En la realidad peruana, la sombra de Sendero Luminoso aún persiste en la memoria colectiva. En ese sentido, el giro ético se convierte en un paradigma que rige las subjetividades de una sociedad que constató, gracias a las conclusiones de la Comisión de la Verdad y Reconciliación (CVR), el saldo de la violencia política que dejó casi 70 mil muertos (víctimas tanto del accionar senderista como de las fuerzas del orden). Si bien la CVR nos brindó un legado fundamental para seguir construyendo y ampliando la discusión sobre la memoria reciente, esta no debería darse por cerrada.

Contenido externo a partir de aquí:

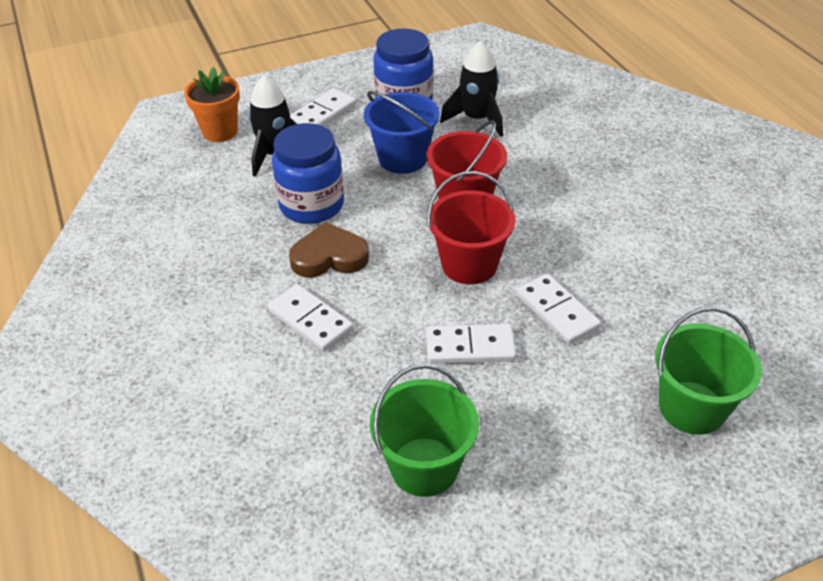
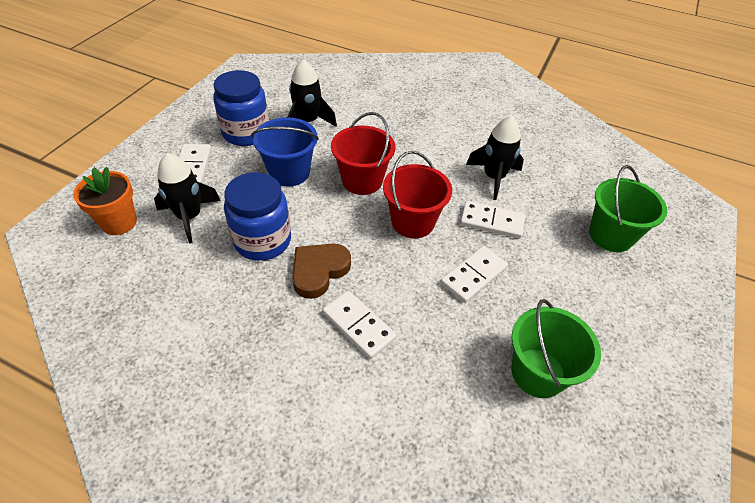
camera: 45 degrees left, 5 degrees up
(310, 320) = (359, 325): white domino -> white domino turned 45 degrees clockwise
(619, 271) = (493, 177): none -> black rocket

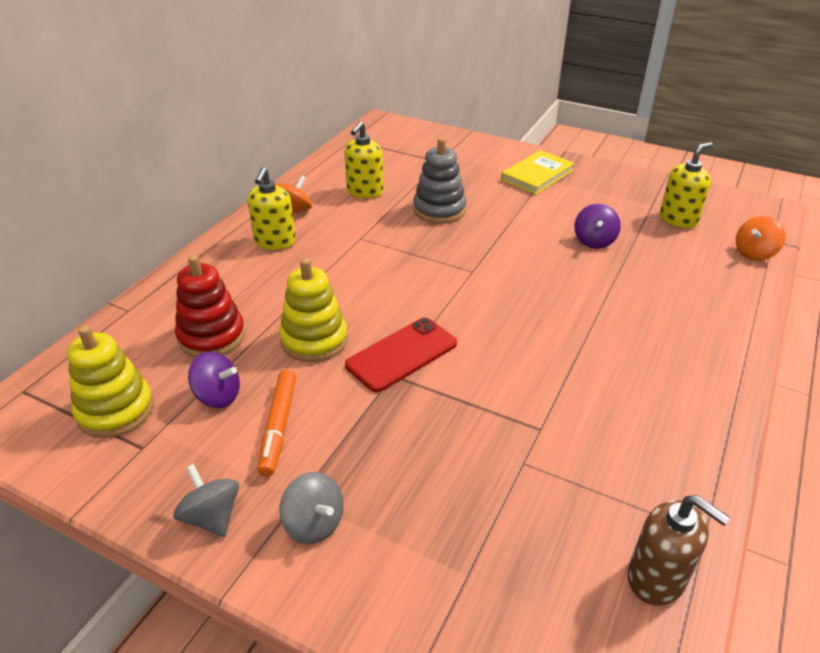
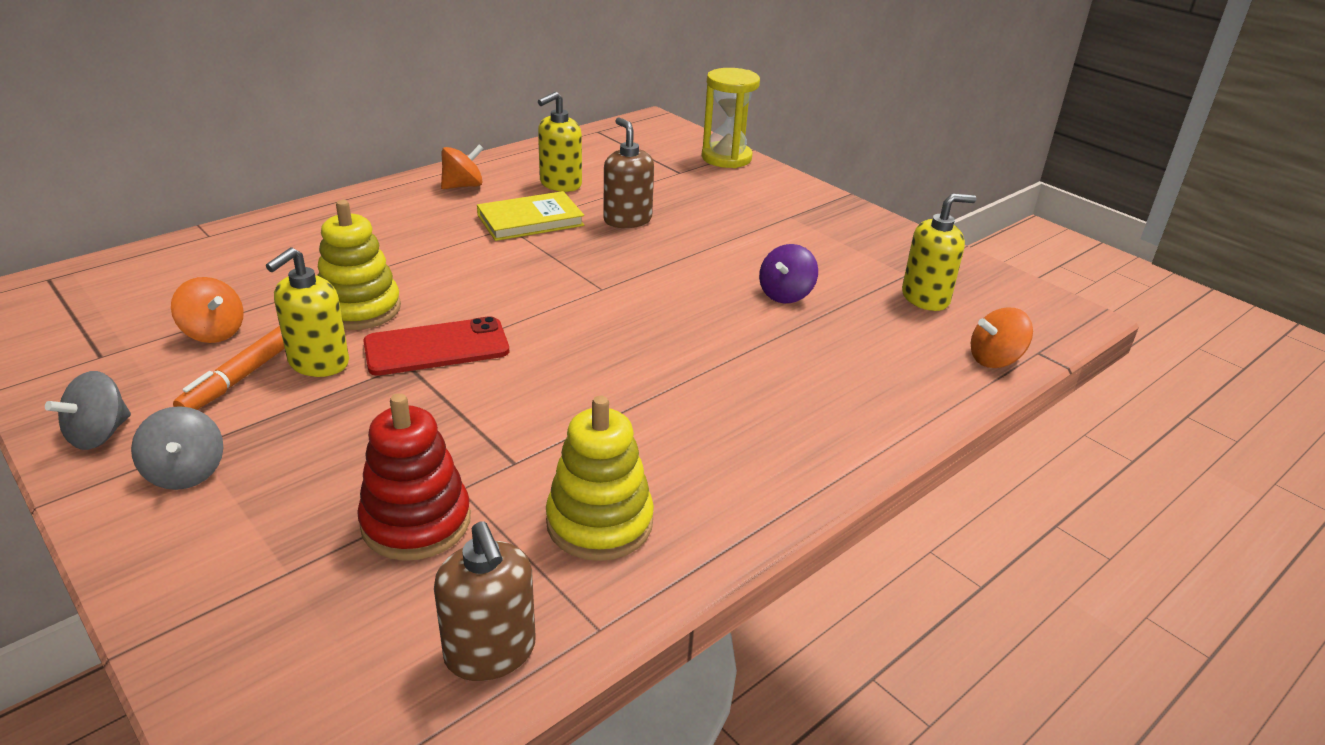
camera: 20 degrees right, 5 degrees down
(115, 410) = (109, 318): yellow stacking toy -> yellow stacking toy (599, 522)
(212, 336) = (262, 279): red stacking toy -> red stacking toy (416, 522)
(212, 517) = (99, 434): grey spinning top -> grey spinning top turned 135 degrees counterclockwise
(218, 396) = (213, 332): purple spinning top -> orange spinning top
(275, 242) = (413, 209): yellow soap dispenser -> yellow soap dispenser (318, 363)
(439, 210) = (627, 220): grey stacking toy -> brown soap dispenser
(461, 141) = (726, 158): none -> yellow hourglass
(537, 175) = (786, 211): yellow book -> yellow book (530, 220)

Por ello, resulta interesante observar cómo el giro ético también se encuentra instalado en parte del enfoque del discurso de la misma comisión, en aspectos como la centralidad de la víctima o el imaginario de la comunidad andina en medio de dos fuegos. Y es que dicho paradigma genera varias problemáticas que velan algunas de las aristas y dimensiones del conflicto y, si bien este puede ampliarse e incluir zonas grises y claroscuros de los contextos de violencia, también puede velar las singularidades sociohistóricas y las potencialidades presentes en los distintos procesos emancipatorios (no solo en los del pasado, sino incluso en los se pueden hallar en efervescencia actualmente). Se antepone entonces el giro ético a aquellos horizontes y alternativas políticas que todavía buscan desarticular la hegemonía del capitalismo en favor de la transformación social.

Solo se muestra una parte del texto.